If you can’t change it, change your attitude. – Dr. Maya Angelou
I opened the garage door and the place was empty. Except for
a few naked cabinets lined up against the far wall and beneath the window to my
right, the garage was empty from the floor to the rafters. Aside from a couple
of stray spider webs, there was nothing to see except a few old water stains
from before the roof had been redone.
I’ve never seen the garage or home this way. My folks moved
into the house in Federal Way when I was away to college, and so I had never
seen it bereft of furnishings, possessions, or the bric-a-brac of life. I expected
to hear the echo of footsteps as I stepped into the house from the garage, but
it was solidly built, and the carpet absorbed the sound of my sneakers quite
well.
My eyes scanned the family room – the “blue room” as we
called it – like Doppler radar. There was nothing to see. The television was
gone, as were the tables, chairs, doilies, speakers, and everything else that
made the room unique to its owner before he’d died.
The ugliest speaker cable you could imagine – the one that
snaked its way from the entertainment center, up and over the casements of both
the door to the garage and the utility closet, and down again to the back of
the room – was gone. It had looked like an anorexic python in both color and
form, and now it had slithered away to feed on discarded computer mice at the
local landfill.
It’s funny. I had a strange sense of being at home, and yet
not being there at the same time. You see, I had never lived in the house in
Federal Way, and so it never quite had the feel of home. My childhood memories
weren’t there. When people ask where I’m from, I tell them Seattle. If they
know the city, I specify Ballard or, more specifically, Crown Hill. That’s
where I grew up; that’s where you’d look to find my heart.
It’s in the little Cracker Jack box of a house (about 600
square feet of living space) where I and the rest of our family of six shared
life (and one bathroom). It’s where I played stick-ball on the corner with Mark
and Roger from across the street, and Jimmy from around the corner. It’s where
a kindly neighbor suggested I choke up on the bat as it was a bit too heavy for
those noodles I had for arms. Ignoring his advice, I struck out, because I
couldn’t admit to myself that perhaps he was right.
Home is where the heart is. Today, my heart is in Mount
Vernon. To be honest, I’ve never struggled with heart transplants. I feel at
home wherever I go. To put it another way, I’ve always been a sojourner. I’ve
never settled down for any great length of time. I’m not exactly a nomad, but
I’ve picked up and moved along regularly enough to know that it is best to take
one’s heart wherever one goes, so I’ve learned to be at home wherever I am.

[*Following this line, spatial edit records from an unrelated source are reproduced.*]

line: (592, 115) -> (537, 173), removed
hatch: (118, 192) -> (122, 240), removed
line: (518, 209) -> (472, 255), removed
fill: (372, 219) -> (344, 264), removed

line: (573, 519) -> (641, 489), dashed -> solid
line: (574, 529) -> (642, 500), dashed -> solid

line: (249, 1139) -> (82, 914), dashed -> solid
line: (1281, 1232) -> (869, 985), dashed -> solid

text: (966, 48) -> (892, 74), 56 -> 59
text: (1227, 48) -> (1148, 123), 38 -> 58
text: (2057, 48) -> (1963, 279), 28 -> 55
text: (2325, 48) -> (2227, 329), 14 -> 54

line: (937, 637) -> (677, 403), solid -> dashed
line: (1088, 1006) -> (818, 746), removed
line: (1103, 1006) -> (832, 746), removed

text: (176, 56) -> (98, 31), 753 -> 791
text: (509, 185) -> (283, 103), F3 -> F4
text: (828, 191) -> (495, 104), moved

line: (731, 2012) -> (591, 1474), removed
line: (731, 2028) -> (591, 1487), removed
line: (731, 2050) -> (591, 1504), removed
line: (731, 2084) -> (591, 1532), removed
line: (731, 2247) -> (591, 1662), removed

So I wandered through the house in Federal Way, now empty of
all its stuff. Our family pulled out as much as any of us could, what with each
of us having our own households, and we fingered our way through the treasures
and mementoes as we came across them. Some we kept. Some we boxed up for
storage. Some we delivered to charities and second hand shops. And when we had
done what we could, we hired a crew to come in and, out of our sight, dispose
of everything else as faithfully and lovingly as only strangers would be able
to. They did for us what we could not, or dared not try to do for ourselves.
“In my father’s house are many rooms,” says Jesus. I suspect
they will echo until we fill them with the furniture of love, joy, and peace –
the same as what God expects us to fill the rooms of our lives with here in
this life.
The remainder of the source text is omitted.